Les décisions prises par le président du conseil départemental sur le fondement du présent article peuvent faire l’objet d’un recours devant le juge administratif lorsque la demande concerne la mention « stationnement » de la carte. »
En l’espèce, par requête expédiée le 14 février 2025 et reçue au greffe le 17 février 2025, Mme [T] a saisi le pôle social du tribunal judiciaire d’Arras contestant le refus d’attribution d’une CMI mention « stationnement », en ces termes : « Je me permets de revenir vers vous concernant mon refus du 20 décembre 2024 de demande d’AAH, par rapport à mon taux d’incapacité qui selon les médecins est bien nettement supérieur à 50%. Ainsi que ma demande de carte CMI mention stationnement. »
Cette requête portant sur plusieurs contestations relevant de la compétence d’organismes distincts, elle a donné lieu à l’enregistrement de plusieurs dossiers, à savoir RG n°25/152 pour une contestation portant sur l’AAH, RG n° 25/165 pour une contestation portant sur la CMI mention « stationnement » et RG n°25/166 pour une contestation portant sur la CMI mention « invalidité ».
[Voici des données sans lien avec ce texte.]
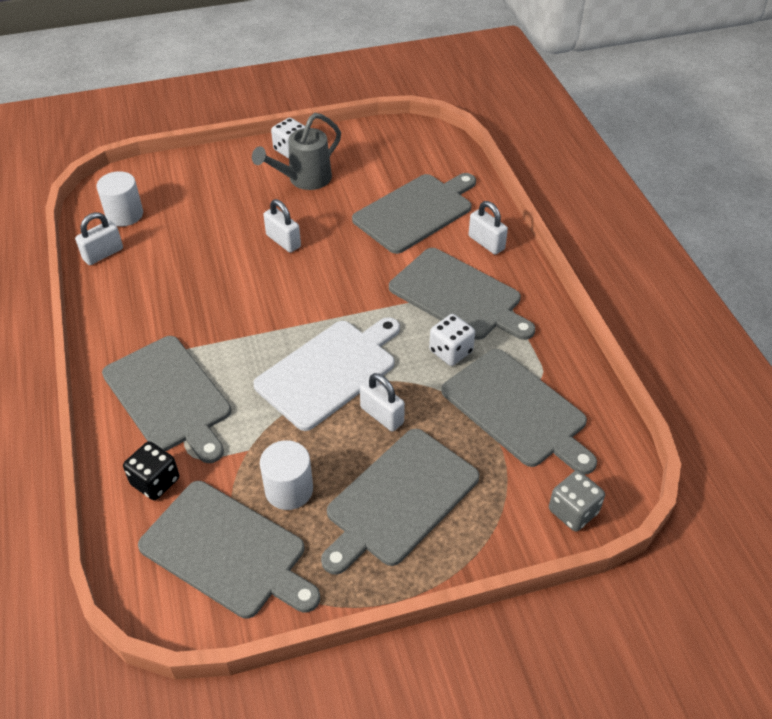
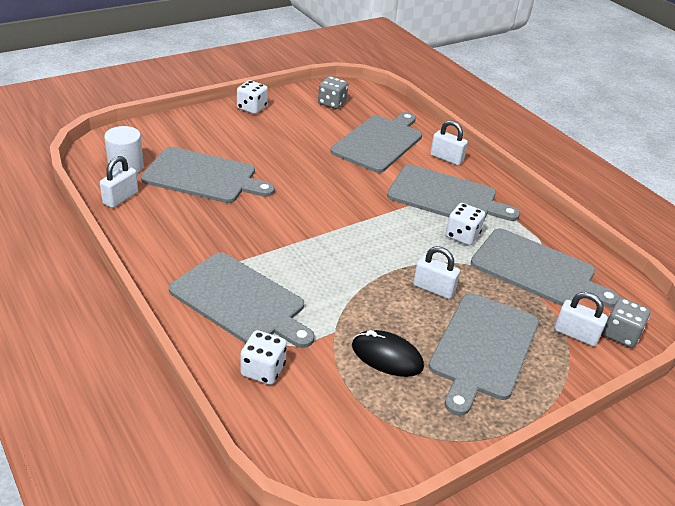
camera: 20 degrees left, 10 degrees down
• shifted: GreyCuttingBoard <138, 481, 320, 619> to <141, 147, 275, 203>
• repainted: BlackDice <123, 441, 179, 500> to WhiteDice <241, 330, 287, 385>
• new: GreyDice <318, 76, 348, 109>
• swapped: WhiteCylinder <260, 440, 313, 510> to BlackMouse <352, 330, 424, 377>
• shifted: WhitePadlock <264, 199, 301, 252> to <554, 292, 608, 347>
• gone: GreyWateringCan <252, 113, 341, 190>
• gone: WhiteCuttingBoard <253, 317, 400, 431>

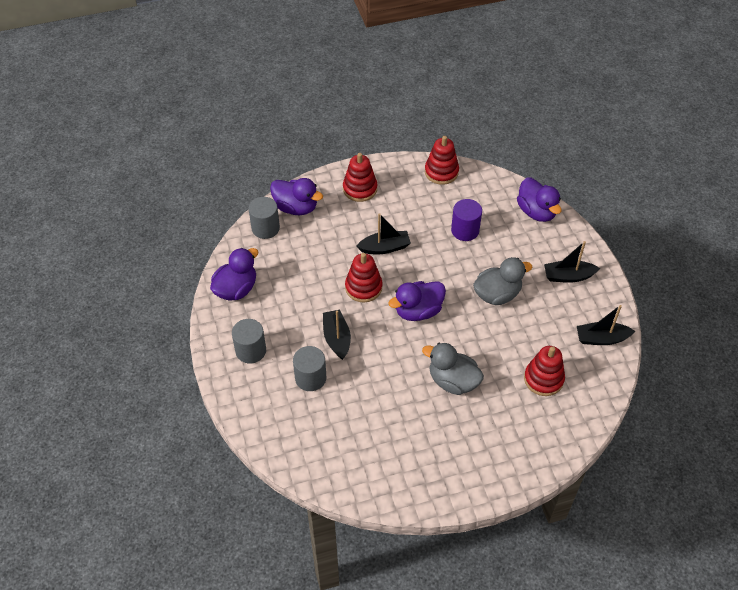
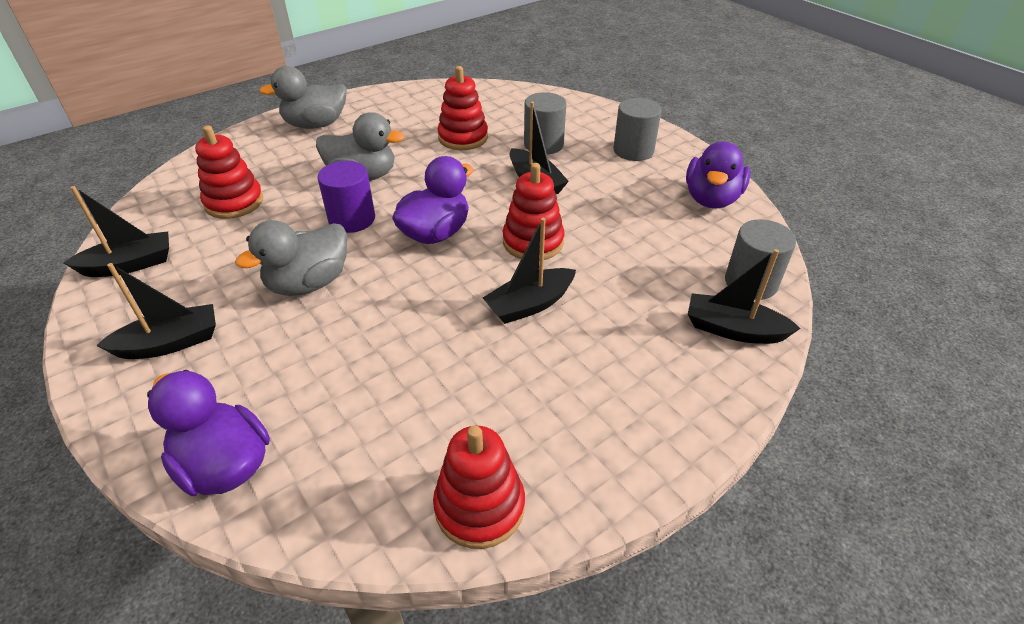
camera: 160 degrees right, 10 degrees down
• new: GreyDuck <259, 66, 347, 129>
• shifted: PurpleCylinder <451, 199, 482, 241> to <318, 161, 375, 233>
• shifted: RedStackingToy <343, 153, 377, 202> to <437, 66, 488, 150>
• swapped: PurpleDuck <270, 178, 323, 215> to BlackBoat <688, 249, 801, 344>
Il résulte d’un jugement rendu le 30 janvier 2026 que le tribunal s’est déclaré matériellement incompétent pour statuer sur le recours de Mme [T] portant sur la décision du président du conseil départemental du Pas-de-Calais de refus d’attribution dela CMI mention « stationnement », au profit du tribunal administratif de Lille, renvoyant les parties à mieux se pourvoir.
Le tribunal observe en outre que cette même requête ne fait aucunement état d’un recours contre le refus d’attribution de la CMI mention « invalidité » ni de la CMI mention « priorité », mais uniquement s’agissant du refus d’octroi de l’AAH et de la CMI mention « stationnement », lesquels ont fait l’objet d’un enregistrement sous des dossiers distincts.
Il s’ensuit que l’enregistrement du présent recours, en ce qu’il porte sur l’octroi de la CMI « invalidité » ou « priorité », résulte d’une erreur de la juridiction, laquelle ne peut que constater qu’elle n’est pas saisie par Mme [T] d’une demande portant sur l’octroi de la CMI « invalidité » ou « priorité ».
Sur les dépens
Aux termes de l’article 696 du code de procédure civile, la partie perdante est condamnée aux dépens, à moins que le juge, par décision motivée, n’en mette la totalité ou une fraction à la charge d’une autre partie.
En l’espèce, compte tenu de l’erreur commise dans l’enregistrement du dossier, il convient de dire que les dépens seront laissés à la charge de l’Etat.
PAR CES MOTIFS
Le tribunal, statuant par jugement contradictoire et en premier ressort, par mise à disposition au Greffe,
CONSTATE que le tribunal n’est pas saisi par Mme [T] d’un recours portant sur la CMI mention « invalidité » ;
DIT que les dépens seront laissés à la charge du Trésor Public.